AOE 5984: Introduction to Parallel Computing Applications

OpenFOAM for CFD Applications

Lecture 2: Parallel Computing

Professor Eric Paterson
Aerospace and Ocean Engineering, Virginia Tech
14 November 2013

Lecture 2: Parallel Computing

Objectives

Explain methodology of parallel simulation with OpenFOAM
Identify tools for parallel computing
Explore some of the options

Outcomes

Students will:

know which tools to use for decomposing and recomposing data
understand parallel-computing command-line options for OpenFOAM solvers and utilities
understand domain-decomposition models available in OpenFOAM
be able to run basic tutorials in both serial and parallel on BlueRidge
appreciate the need for analysis and visualization of decomposed data
be prepared to undertake OpenFOAM Homework #2

Motivation

Why do we want to use Parallel Computing?

Cases run faster

Run larger cases

Parallel Model

The method of parallel computing used by OpenFOAM, and CFD in general, is known as domain decomposition.

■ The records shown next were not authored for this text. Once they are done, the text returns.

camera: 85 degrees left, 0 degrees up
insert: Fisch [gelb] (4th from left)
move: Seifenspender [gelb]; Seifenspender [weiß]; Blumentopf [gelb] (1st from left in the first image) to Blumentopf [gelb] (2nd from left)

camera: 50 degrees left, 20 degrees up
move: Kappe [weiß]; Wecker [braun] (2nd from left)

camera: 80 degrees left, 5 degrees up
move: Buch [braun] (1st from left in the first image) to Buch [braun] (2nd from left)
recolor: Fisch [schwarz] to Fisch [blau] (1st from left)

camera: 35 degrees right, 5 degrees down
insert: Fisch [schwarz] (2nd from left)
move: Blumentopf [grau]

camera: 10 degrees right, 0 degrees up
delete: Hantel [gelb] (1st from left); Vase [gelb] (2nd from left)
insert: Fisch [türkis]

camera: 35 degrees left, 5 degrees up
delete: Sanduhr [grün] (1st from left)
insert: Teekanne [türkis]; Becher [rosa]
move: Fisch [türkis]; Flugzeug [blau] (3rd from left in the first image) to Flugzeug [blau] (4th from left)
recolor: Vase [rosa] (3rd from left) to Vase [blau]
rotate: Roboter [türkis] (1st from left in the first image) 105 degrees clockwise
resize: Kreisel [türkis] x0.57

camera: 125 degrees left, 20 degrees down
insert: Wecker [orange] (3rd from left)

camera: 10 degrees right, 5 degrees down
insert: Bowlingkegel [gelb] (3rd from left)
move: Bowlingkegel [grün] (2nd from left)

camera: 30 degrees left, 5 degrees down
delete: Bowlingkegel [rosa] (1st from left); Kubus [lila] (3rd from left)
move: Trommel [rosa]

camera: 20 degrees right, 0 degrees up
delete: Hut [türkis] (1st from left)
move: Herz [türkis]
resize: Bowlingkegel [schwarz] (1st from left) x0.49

Domain Decomposition Methods (DDM) are a specialized field of mathematics and computational science, http://www.ddm.org

In DDM, geometry and associated fields are broken into pieces and allocated to separate processors for solution.

Parallel Utilities

To support DDM in OpenFOAM, there are 4 parallel processing utilities:

[03:03:53][egp@egpMBP:parallelProcessing]542$ pwd
/Users/egp/OpenFOAM/OpenFOAM-2.2.x/applications/utilities/parallelProcessing
[03:04:09][egp@egpMBP:parallelProcessing]543$ ls -l
total 0
drwxr-xr-x  3 egp  staff  918 May 17 09:51 decomposePar
drwxr-xr-x  3 egp  staff  204 May 17 09:51 reconstructPar
drwxr-xr-x  3 egp  staff  170 May 17 09:52 reconstructParMesh
drwxr-xr-x  3 egp  staff  272 May 17 09:52 redistributePar

Process

Case preparation
Parallel executation
Data analysis and visualization
Reconstruction, only for special cases

Case Preparation

Typically, the case will be prepared in one piece: serial mesh generation

decomposePar: parallel decomposition tool, controlled by the dictionary decomposeParDict

Options in the dictionary allow choice of decomposition and auxiliary data

Upon decomposition, processorNN directories are created with decomposed mesh and fields; solution controls, model choice and discretization parameters are shared. Each CPU may use local disk space, however, on BlueRidge, disk space is shared across all compute nodes
decomposePar -cellDist writes cell-to-processor decomposition for visualization

decomposePar

The goal of decomposition is to break up the domain with minimal effort but in such a way to guarantee a fairly economic solution (i.e., load balanced).

The geometry and fields are decomposed according to a set of parameters specified in a dictionary named decomposeParDict that must be located in the system directory.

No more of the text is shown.